Es noticia
De mayor quiero ser Donald Trump
  1. España
  2. Filósofo de Guardia
Manuel Cruz

Filósofo de Guardia

Por

De mayor quiero ser Donald Trump

¿Estamos aceptando acríticamente un orden del mundo que considera a alguien como un triunfador por el hecho de que ha sido capaz de enriquecerse?

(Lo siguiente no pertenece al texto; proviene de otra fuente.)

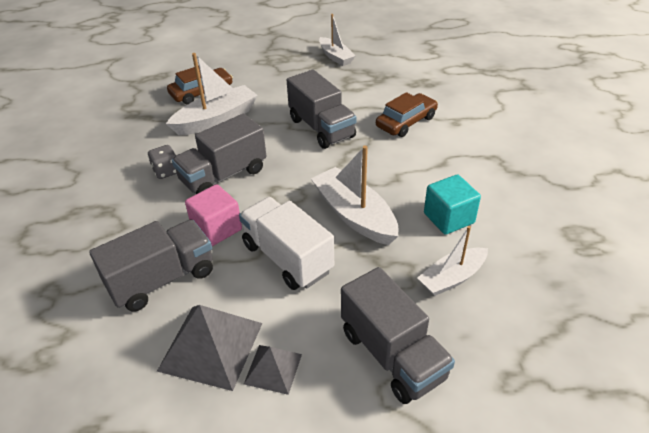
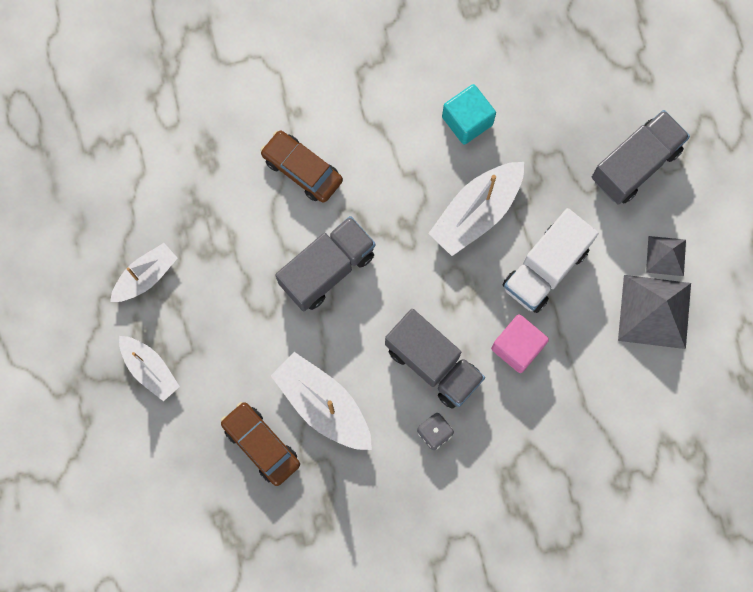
camera: 100 degrees left, 35 degrees up
(162, 279) = (591, 379): grey truck -> none
(452, 278) = (546, 118): white boat -> white boat (150, 369)

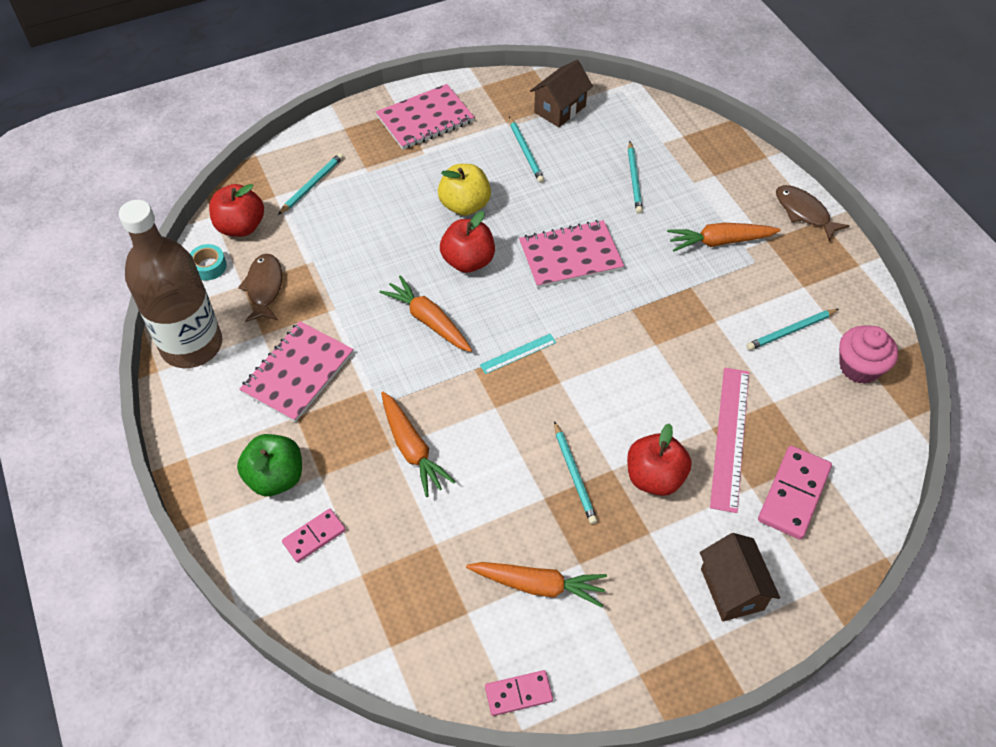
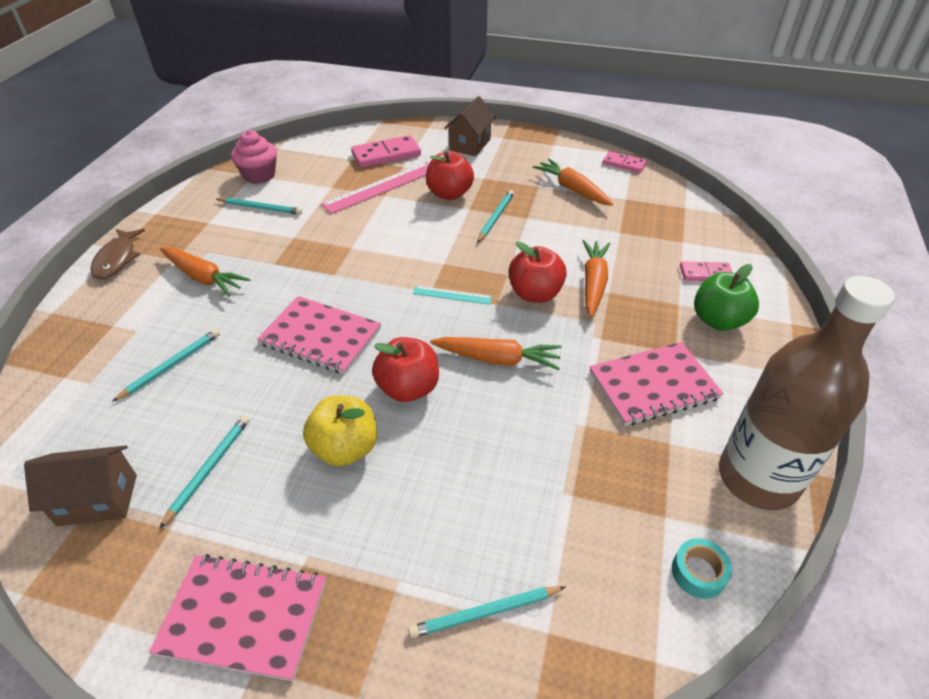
camera: 140 degrees left, 10 degrees down
(241, 227) = (625, 609): red apple -> red apple (535, 294)
(264, 287) = (639, 495): brown fish -> none
(428, 320) = (497, 359): orange carrot -> orange carrot turned 75 degrees counterclockwise

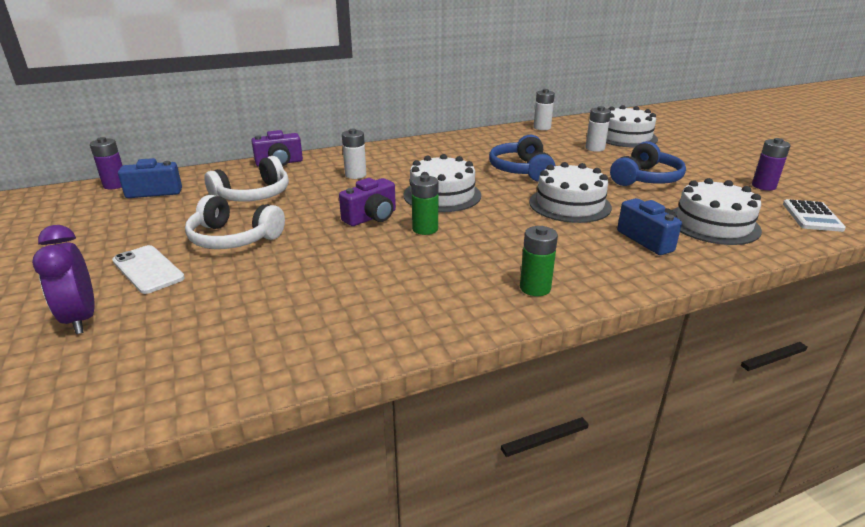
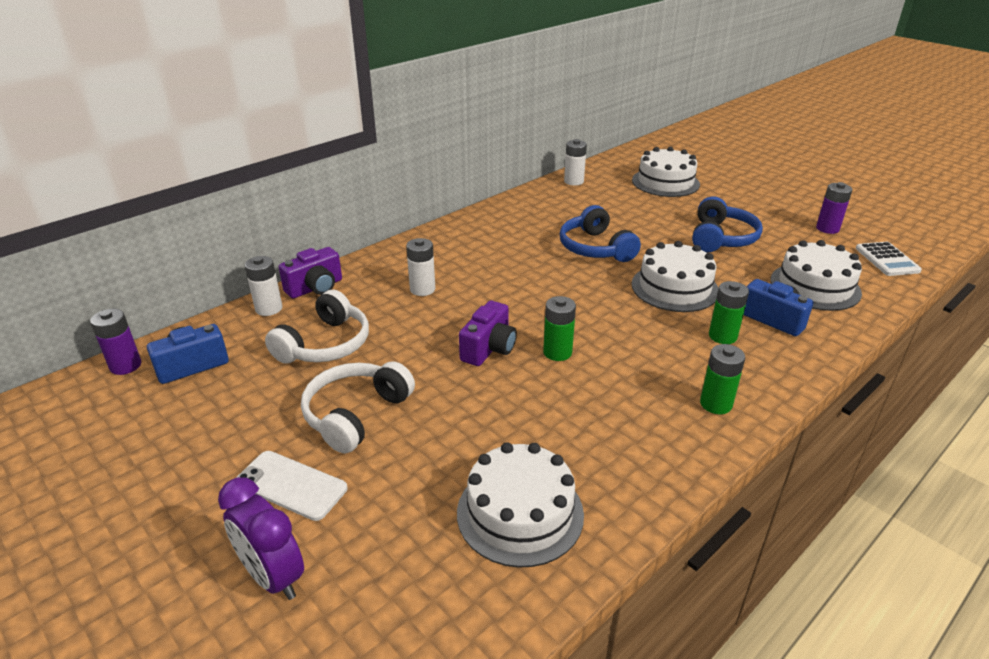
camera: 20 degrees left, 5 degrees up
(234, 238) = (356, 414): white headphones -> white headphones turned 120 degrees clockwise
(442, 195) = (540, 300): white cake -> white cake (520, 513)
(585, 243) = (722, 336): none -> green battery
(595, 148) = (647, 204): white battery -> white battery (269, 309)

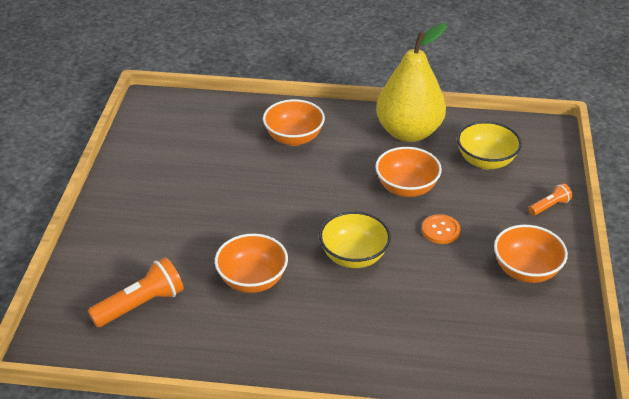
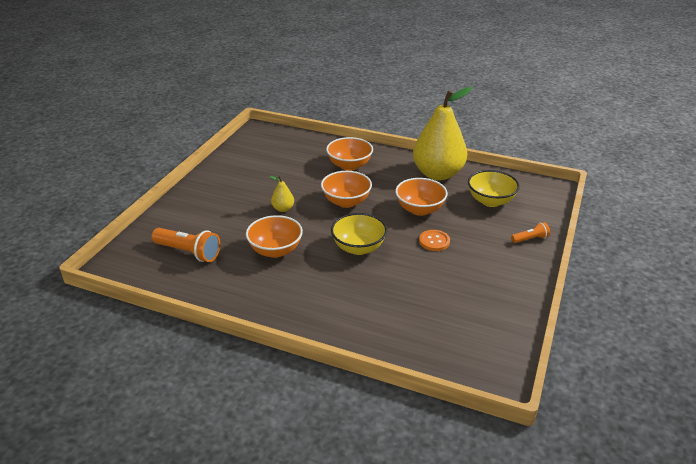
camera: 15 degrees right, 5 degrees down
(141, 305) = (188, 252): orange flashlight -> orange flashlight turned 45 degrees clockwise
(236, 218) = (283, 209): none -> yellow pear
(526, 270) = (492, 280): orange bowl -> orange bowl (346, 202)

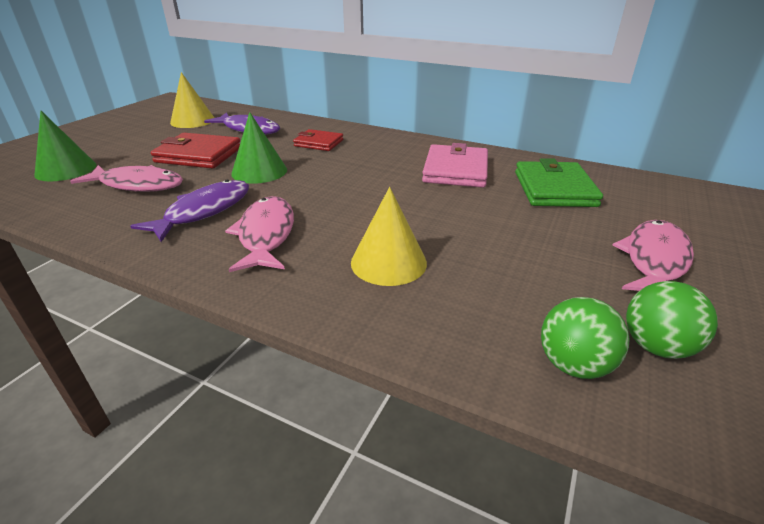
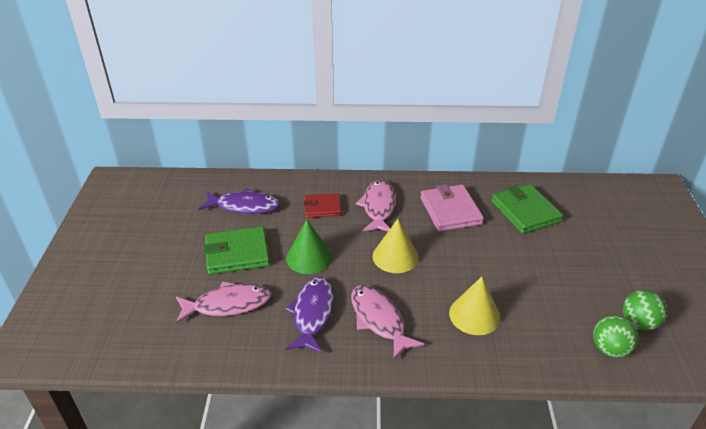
camera: 25 degrees left, 5 degrees up
(66, 169) = (139, 308): green cone -> none
(192, 121) = (176, 208): yellow cone -> yellow cone (395, 256)
(198, 155) = (237, 253): red wallet -> green wallet
(654, 260) = (611, 260): pink fish -> pink fish (378, 207)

Foto: Ilustración: Javier Aguilart
Ilustración: Javier Aguilart

Hubo una época, que algunos recordarán (finales de los setenta y principios de los ochenta), en que los grandes banqueros de este país gustaban de la discreción. Los responsables de los llamados 'siete grandes' (de entonces, claro está: Central, Banesto, Hispano, Bilbao, Vizcaya, Santander y Popular) no se prodigaban en los medios de comunicación, no acostumbraban a conceder entrevistas a los diarios, ni, menos aún, aparecían en las revistas de papel cuché. Hasta tal punto era así que los rostros de algunos de ellos eran prácticamente desconocidos para el gran público, al que le resultaban más familiares los nombres de las entidades bancarias en cuanto tales que los apellidos de sus máximos dirigentes. Sin duda, este alejamiento de las bambalinas contribuía a crear una imagen de respetabilidad, elegancia y, todo hay que decirlo, misterio alrededor del mundo que representaban.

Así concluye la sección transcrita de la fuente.